Aunque ha sido un tema tabú durante muchos años, en la actualidad es algo natural hablar de sexo sin tapujos. Pero, ¿te has planteado realmente los múltiples beneficios que reporta una vida sexual sana? Refuerza nuestras defensas, aporta oxígeno a nuestras células y estimula la actividad de algunos órganos internos de nuestro cuerpo. Son algunas de las razones por las que practicar sexo nos sienta tan bien.

Me duele la cabeza, el sexo es un poderoso analgésico

Esta frase se suele utilizar como excusa cuando no se desea tener relaciones sexuales. No obstante, el sexo es un poderoso analgésico, ayudándonos a controlar el dolor. También proporciona un estado de relajación que nos ayuda a reducir altamente el nivel de estrés. Asimismo, regula el sistema circulatorio, por lo que la presión en determinadas zonas se alivia y, con ello, el dolor.

Durante el orgasmo y justo antes de la eyaculación, los niveles de DHEA –un esteroide segregado por la corteza suprarrenal- aumentan hasta en cinco veces. Se ha demostrado científicamente que unos niveles altos de DHEA son indicativo de longevidad y un potente antidepresivo. La liberación de endorfinas produce una sensación de bienestar inigualable. También hace las veces de antihistamínico, minimizando los síntomas de las alergias primaverales y el asma.

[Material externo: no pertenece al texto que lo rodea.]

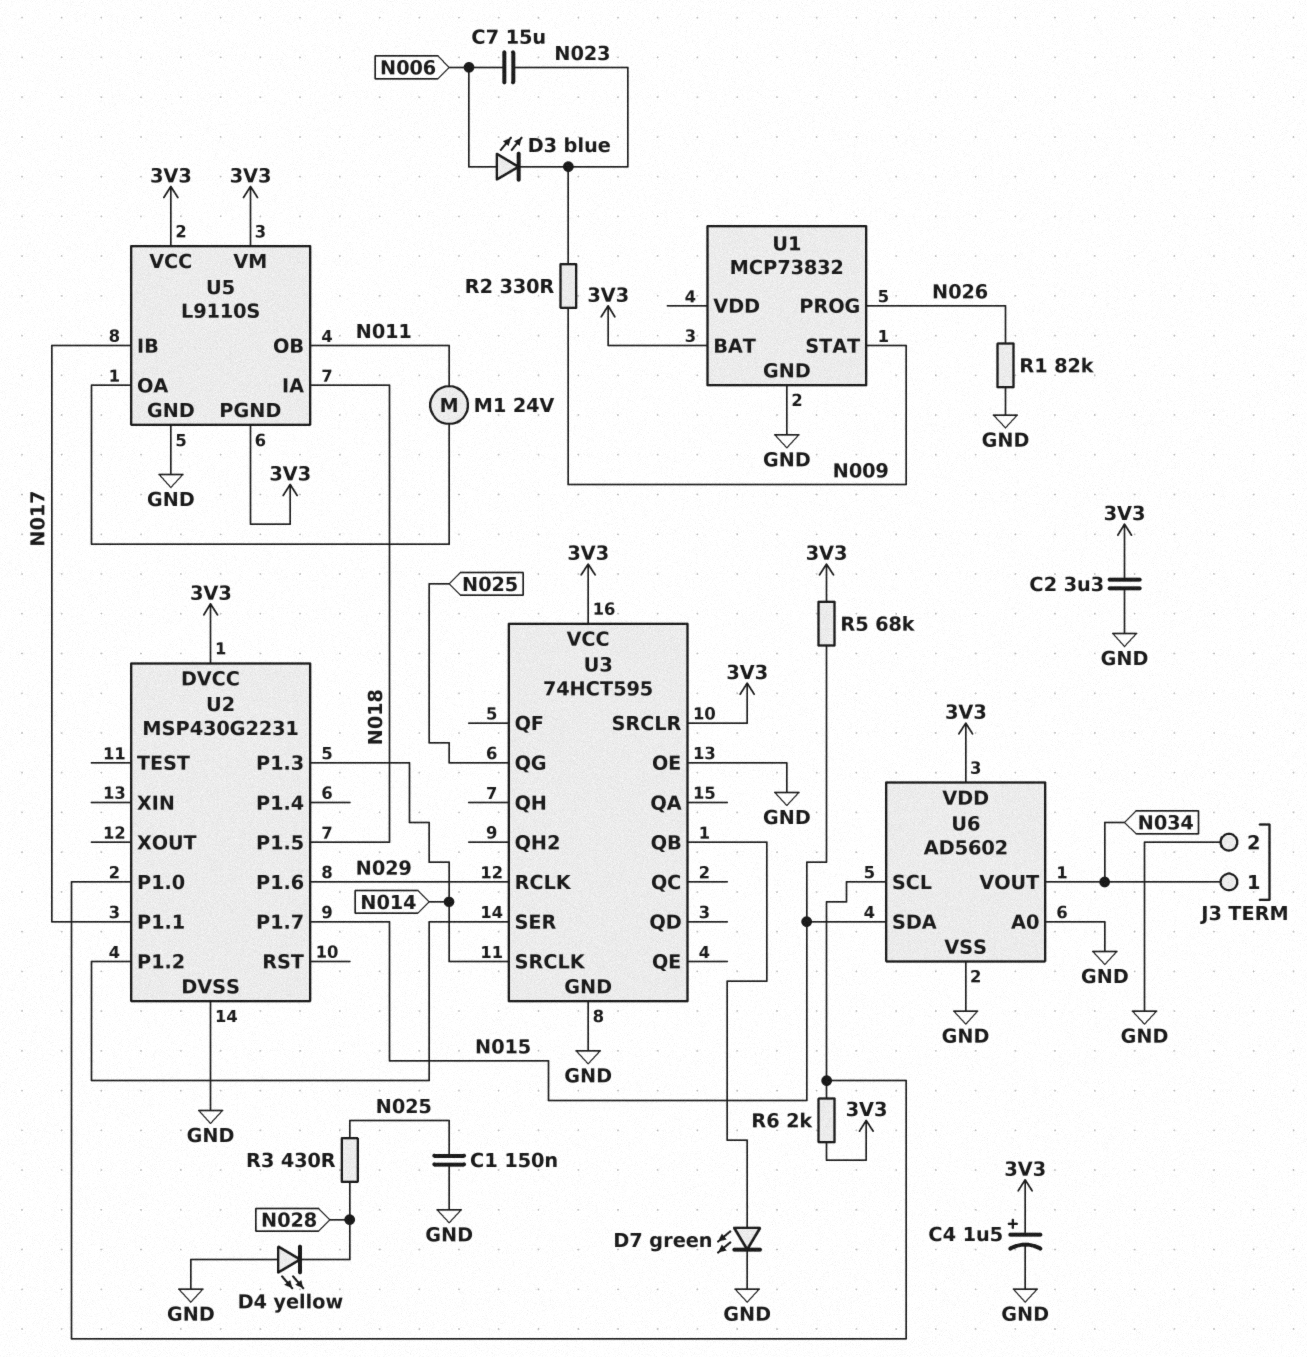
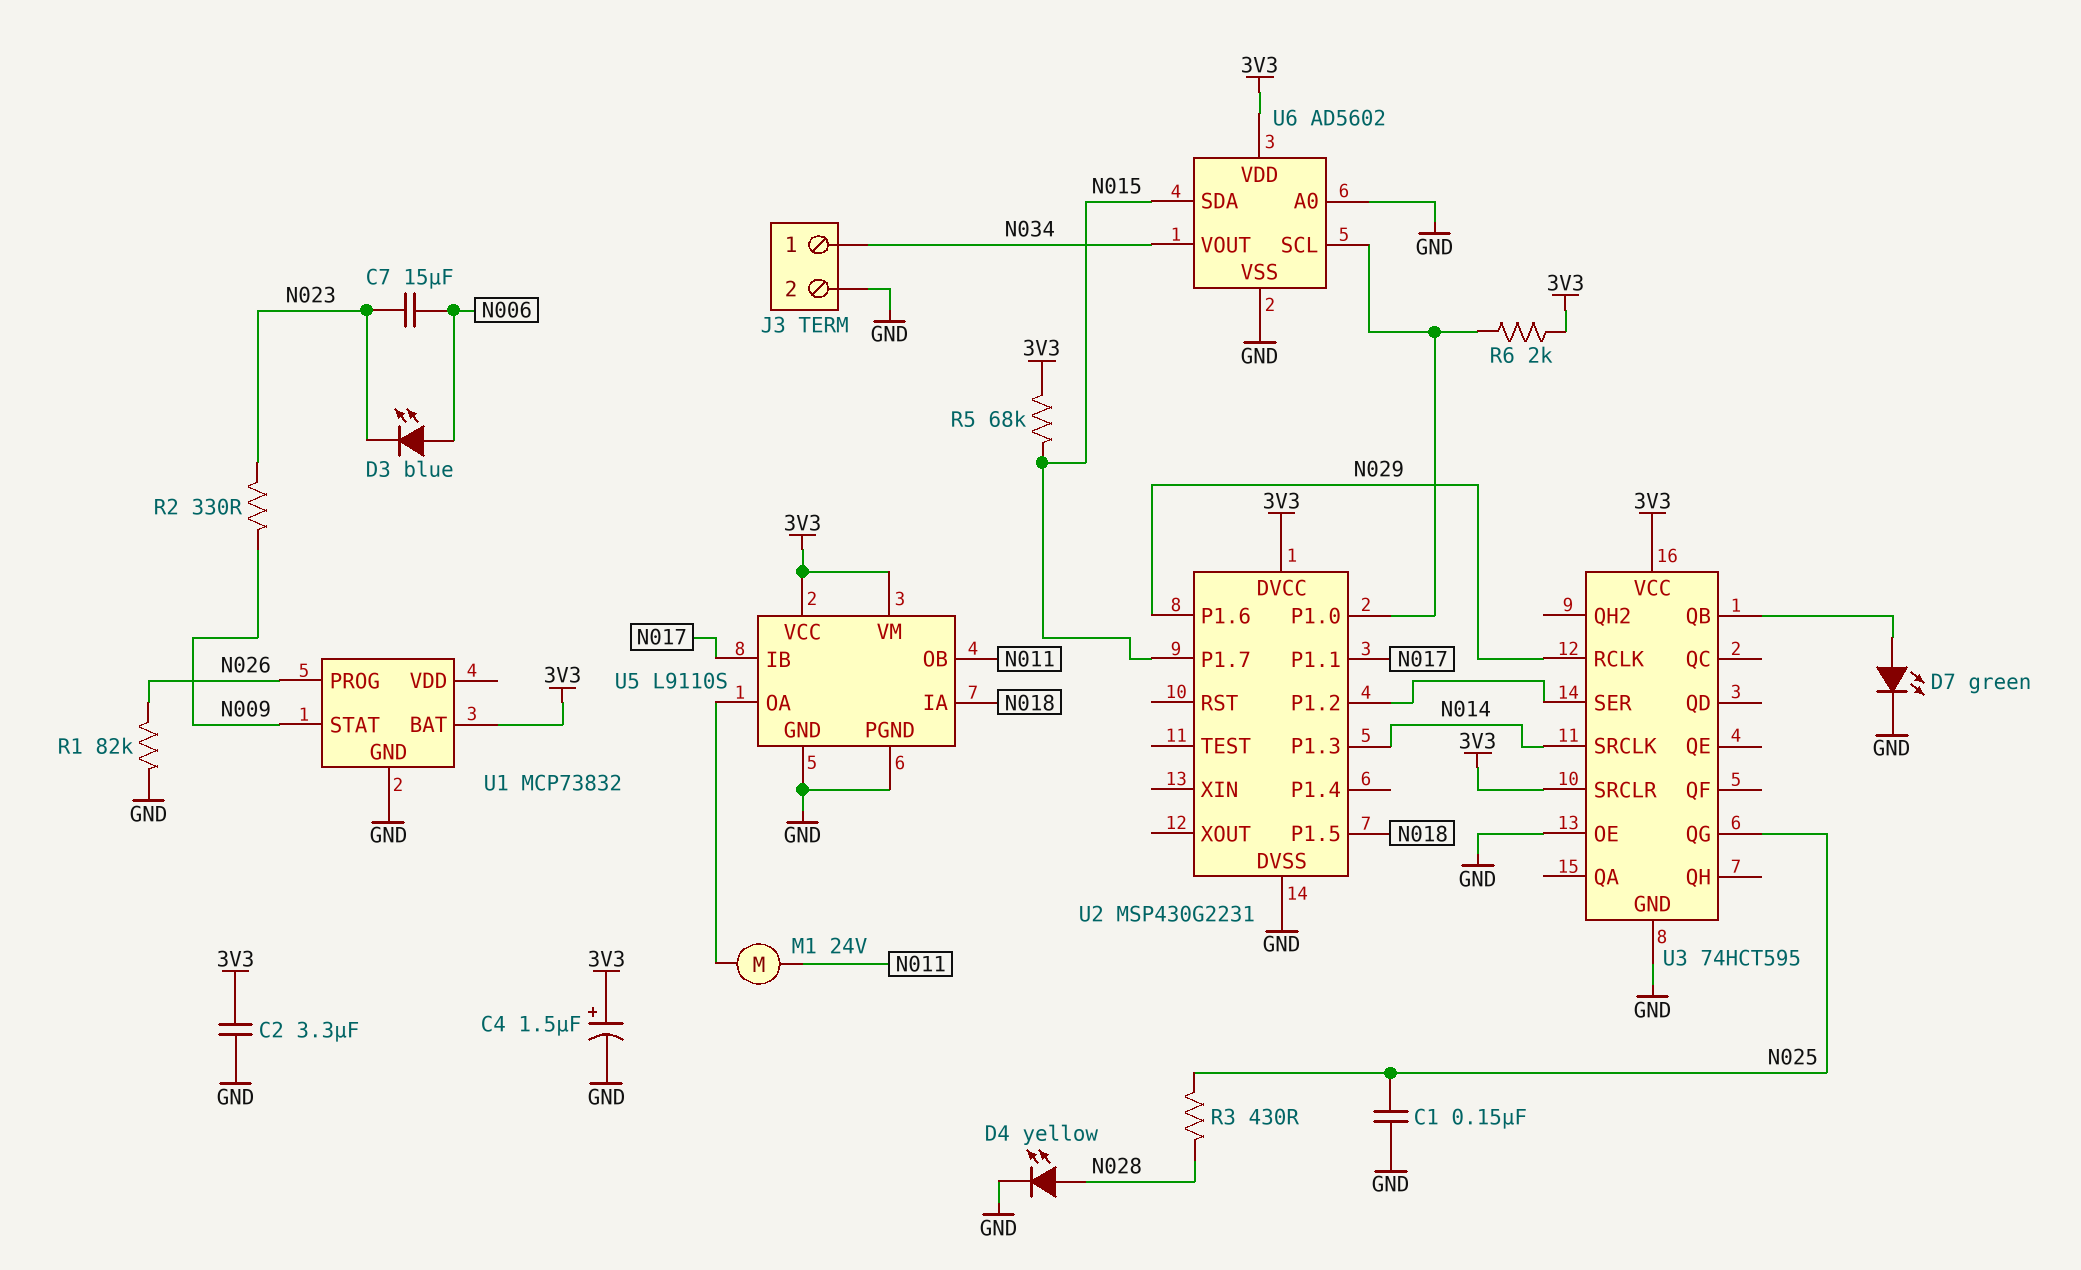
D4: LED yellow (A GND, K N028) -> LED yellow (A N028, K GND)
U5 pin PGND: 3V3 -> GND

El acto sexual es la mejor gimnasia

Además de trabajar casi todos los músculos, el sexo aumenta nuestra capacidad de resistencia. Hacer el amor tres veces por semana equivale a correr 120 kilómetros. Durante el acto sexual se queman entre 150 y 300 calorías, con lo que adelgazamos de forma saludable. También reduce e exceso de colesterol. En la mujer, además, se refuerzan los músculos del área pélvica, lo que resulta positivo para, en el futuro, evitar o minimizar las molestas pérdidas de orina.

El sexo es fuente de juventud y belleza

Al practicar sexo, nuestro cuerpo produce estrógenos. Estas hormonas mejoran el aspecto de nuestra piel y nuestro cabello. Pero también tienen la función de prevenir enfermedades cardiovasculares. Aumentan también los niveles de testosterona, que fortalece los músculos y los huesos. El sudor producido ayuda a limpiar los poros y mantiene la piel brillante y suave. Por su parte, los besos apasionados hacen que nuestras bocas generen más saliva, disminuyendo así la cantidad del ácido que acaba con el esmalte dental.

¿Por qué lo llaman amor cuando quieren decir sexo?

La culpa del apego que sentimos hacia nuestros compañeros sexuales se debe a la producción de oxitocina que se genera durante el acto. Esta hormona está vinculada al sentimiento de amor, por lo que ayuda a cultivar la fidelidad en las relaciones estables con frecuente actividad sexual; y, en el caso de las esporádicas, es la responsable de esa sensación de “estar a gusto” con esa persona.

De tal manera, ¿qué fue primero, el amor o el sexo? Las últimas tendencias en sexología insisten en que el enamoramiento responde a un proceso químico y, por tanto, tiene una duración, que depende de la segregación de hormonas.

Juguetes sexuales

A pesar de seguir siendo un tema tabú para mucha gente, la utilización de juguetes sexuales también es beneficiosa. Nos permite disfrutar de forma mucho más placentera en el caso de que no tengamos pareja sexual, siendo los beneficios para el cuerpo muy similares, aunque en menor grado. Y en el caso de las parejas, los juguetes introducen nuevos elementos en la relación que pueden mejorarla, rompiendo con la rutina. Aumentan el erotismo y la diversión.

Entre los más conocidos están los consoladores, vibradores, conos anales y bolas chinas. Estas últimas, además, cumplen una importante función, fortaleciendo los músculos pubococcígeos y reduciendo con ello la posibilidad de futuras pérdidas de orina y el descuelgue de la musculatura vaginal.

Seguridad ante todo

Hasta ahora hemos visto la parte buena. Sin embargo, debemos tener siempre presente que hemos de tomar precauciones en nuestras relaciones sexuales, optando por los métodos anticonceptivos de barrera. Estos son los únicos que previenen el contagio de enfermedades venéreas, además de evitar embarazos no deseados. Haciendo gala de una higiene tanto física como mental, podremos disfrutar al máximo de la sexualidad sin sufrir ningún percance.